Homophonic polyphony occurs when two different melodies are harmonized in the style of homophonic parallelism, and either (1) occur simultaneously by means of overlapping antiphony or (2) over at the simultaneously as a result of melodic counterpoint.

This parallelism is not to be confused with strict parallelism. Gerhard Kubik[2] states that much variation and freedom is permitted in parallel parts, with the stipulation that words remain intelligible (or in the case of instruments the melody remains recognizable), and the scalar source is observed. The harmonic line harmonized normally moves by step rarely jumping beyond a fourth.
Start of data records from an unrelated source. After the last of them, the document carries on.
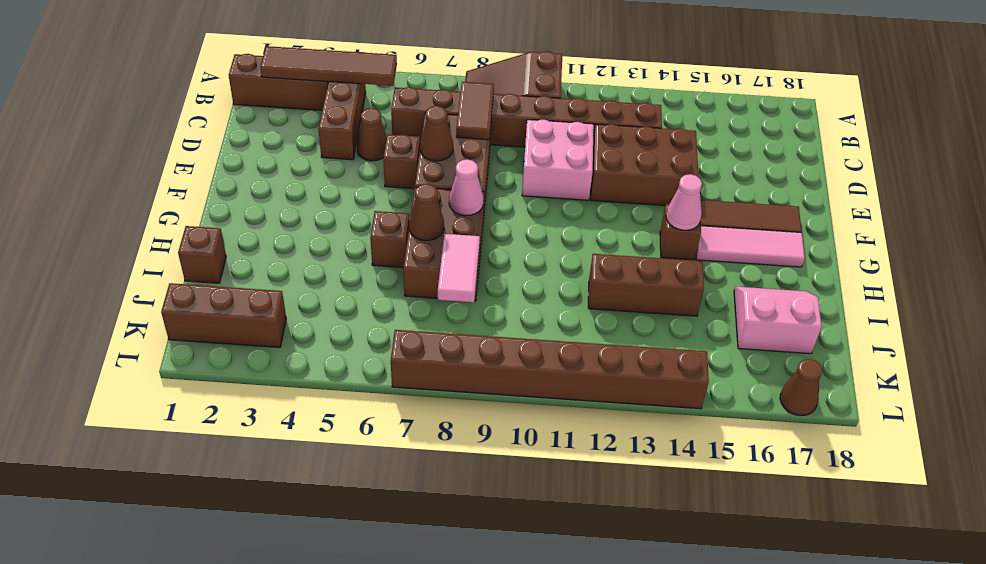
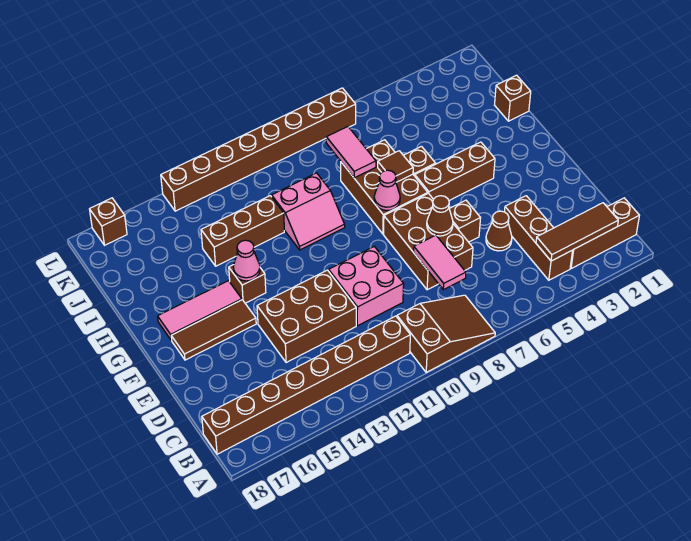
brown tile B2:B5 level 2 -> brown tile B2:B4 level 2
brown brick C6:C13 level 1 -> brown brick B11:B18 level 1
brown tile C8:D8 level 2 -> pink tile C8:D8 level 2
brown cone H7 level 2 -> brown tile H7 level 2
pink slope I16:J17 level 1 top J -> pink slope H10:I11 level 1 top I
brown brick K1:K3 level 1 -> brown brick G4:G6 level 1
brown cone L17 level 1 -> brown brick L17 level 1

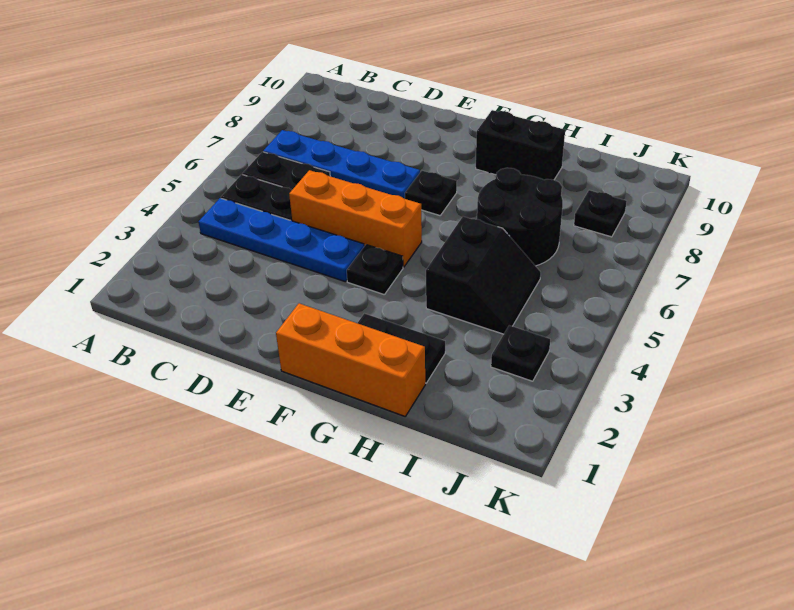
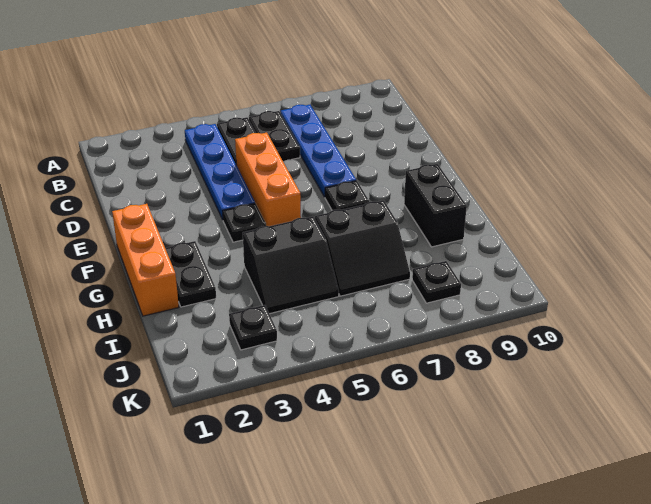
black round brick H6:I7 level 1 -> black slope H6:I7 level 1 top H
"A.M. Jones states that 'generally speaking all over the continent south of the Sahara, African harmony is in organum and is sung either in parallel fourths, parallel fifths, parallel octaves or parallel thirds.' Parallelism, however, is not without limitations. Melodic and scale considerations, as has been shown, are of primary importance in deciding what notes are employed in harmonizing tunes and, consequently, what intervals are formed. The adaptation of parallelism to fit melodic requirements is much more apparent in the music of those areas of Africa where the pentatonic scale is the norm. Kirby has shown how the demands of a pentatonic scale result in the employment of sixths in Bantu polyphony, where parallelism in fifths is the principle. He points out that the limitations of the pentatonic scale make for the awareness of other intervals instead of what apparently was the strict duplication of the melody at the same interval employed by early European musicians."—Lazarus Ekweme[5]

Secondary melody edit

 
The two measures on the left show the framework for chorus. This framework is the secondary melody that this chorus response is based on. The two measures on the right show the application of the span process in both the upward and downward direction on the secondary melody (counter melody). This example is in thirds.
 
The same secondary melody from the example above this time with the span process applied only in the upward direction.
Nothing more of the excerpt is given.